Between cross and raven Chapter 23. Within reach
Thank you @ivarthebadbitch for sharing your thoughts and willing to be my beta for this fic <3
.-.-.
Magdalena followed Brechje through the camp as though walking to her own execution. Her legs moved because they had to. Because stopping was not an option. Because in this place, hesitation only earned punishment.
But each step felt heavier than the last.
The noise of the camp pressed in from all sides. The normal rhythm of camp life continued as if nothing had changed
As if her world had not just been torn apart.
Magdalena’s chest felt tight enough to break. She could still hear the laughter that had followed his words.
Her breathing came shallow now, barely controlled.
She had spent years learning discipline. Silence. Sacrifice. She had tended to dying men and broken bodies. She had watched faith survive despite impossible suffering. But nothing had prepared her for this. Because this felt like annihilation. Not simply of the body. Of self. Of everything she had once promised.
Her vows had not been mere ritual, words spoken in candlelight. They had shaped her life. Her body belonged to God.
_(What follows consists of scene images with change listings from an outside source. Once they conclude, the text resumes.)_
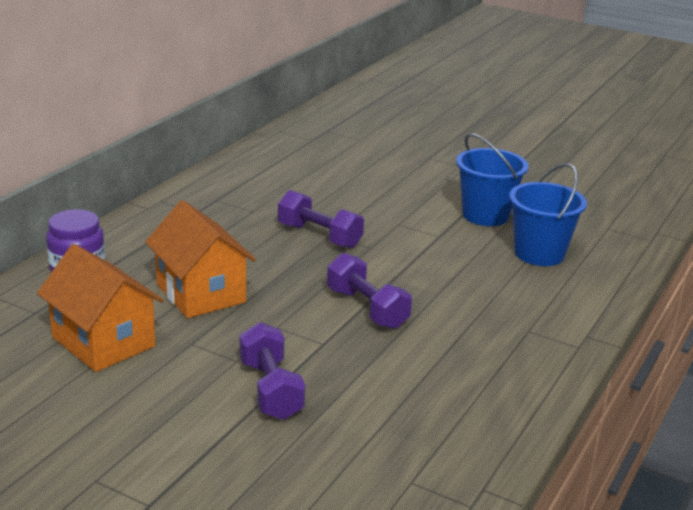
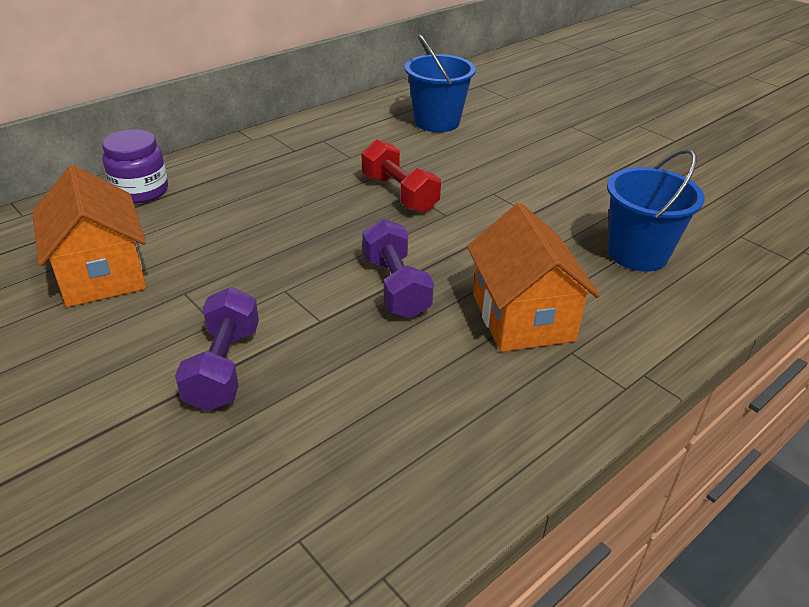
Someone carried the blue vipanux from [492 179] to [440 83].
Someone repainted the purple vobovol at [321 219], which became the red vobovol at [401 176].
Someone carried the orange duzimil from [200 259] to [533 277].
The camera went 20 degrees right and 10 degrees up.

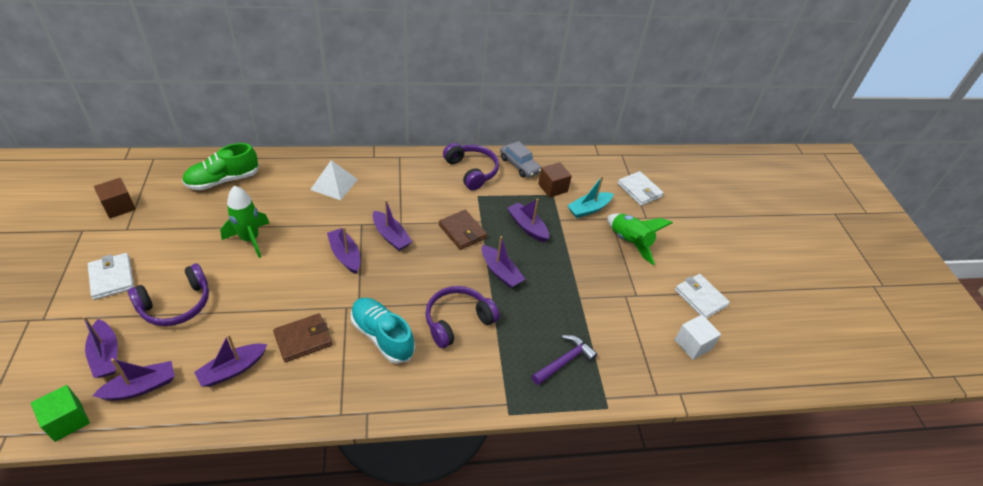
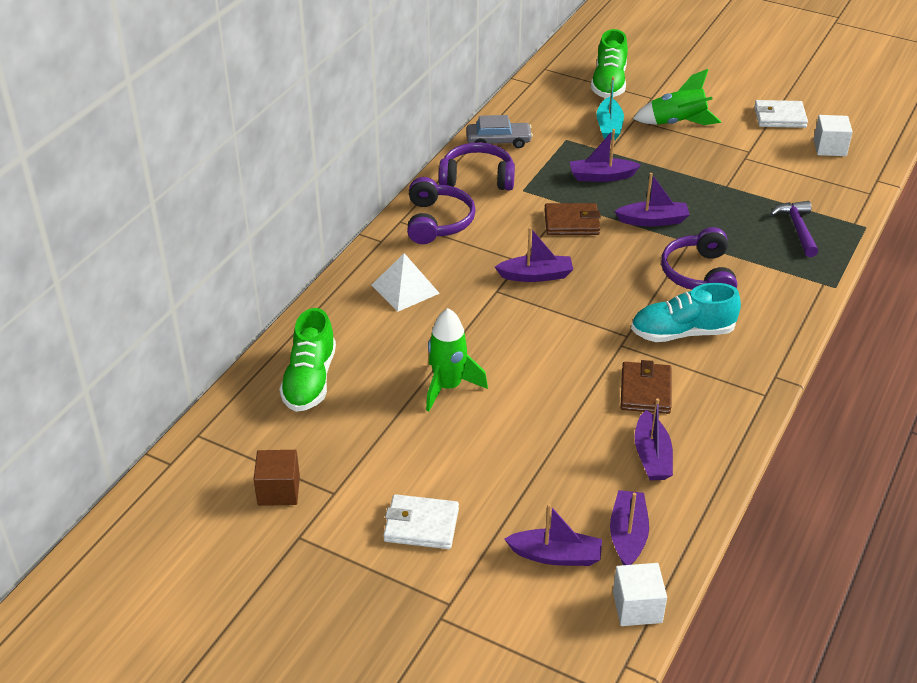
Someone took away the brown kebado at [555 180].
Someone swapped the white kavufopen at [640 188] for the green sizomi at [609 63].
Someone took away the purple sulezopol at [343 250].
Someone carried the purple keteban from [168 294] to [441 210].
Someone repainted the green kebado at [60 413], which became the white kebado at [640 594].
The camera went 50 degrees left and 5 degrees down.

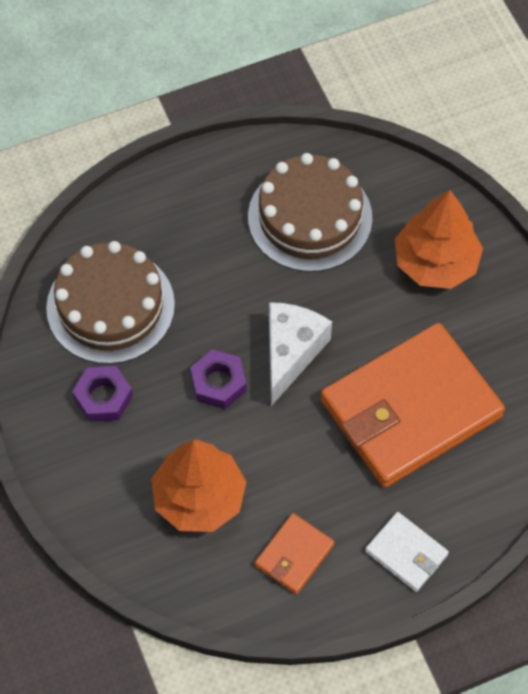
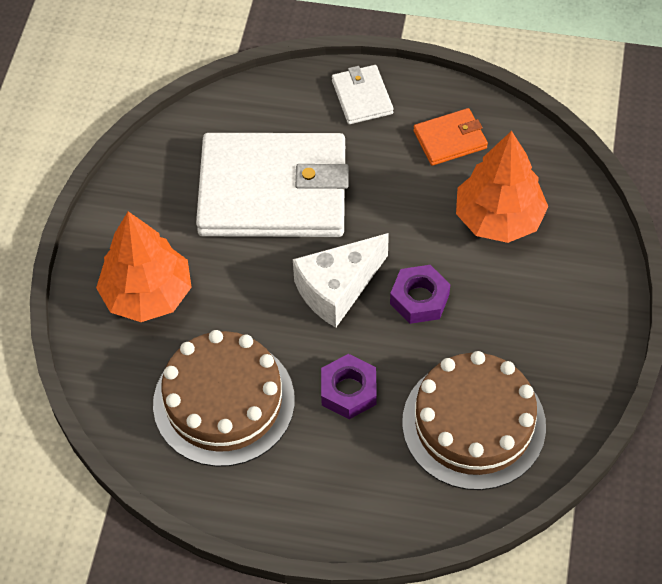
Someone repainted the orange kavufopen at [412 405], which became the white kavufopen at [272 185].
Someone carried the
Her service belonged to God. Her future belonged to God.
And now her captor had claimed all three with a single sentence spoken before an entire camp.
She had known that the Vikings were capable of brutality. She had seen it. But this…this felt cruel in a different way. Personal. Because last night he had let her see something real. He had looked at her without walls and told her to call him by his name.
And now this.
The betrayal burned so sharply it almost eclipsed fear. Almost.
By the time they reached Ivar’s tent, her hands were trembling so violently she had curled them into fists to hide it.
Brechje stopped. Without speaking, she pushed the tent flap aside.
Magdalena stared into the dim interior as if looking into the mouth of something waiting to consume her.
Brechje motioned toward the opening.
“Go.”
Magdalena didn’t move. Not at first. The strength holding her upright simply broke. It came all at once. Her breath hitched violently. Then again. A sound escaped her throat before she could stop it, small and broken and humiliatingly close to a sob.
Her knees weakened.
“No…” she whispered, though the word carried no force at all. “Please…”
The distant laughter from the clearing drifted toward them again, carried on smoke and evening wind. It felt grotesque. Cruel. The entire camp feasted and drank and laughed while she was expected to step quietly inside this tent and wait like livestock awaiting slaughter.
Wait for her master to return. Wait to be taken.
The tears came then. Hot and unstoppable. Magdalena pressed a shaking hand over her mouth, trying desperately to quiet herself, as if dignity still mattered.
Brechje watched her for a long moment. Something shifted in her expression; a mixture of pity and memory.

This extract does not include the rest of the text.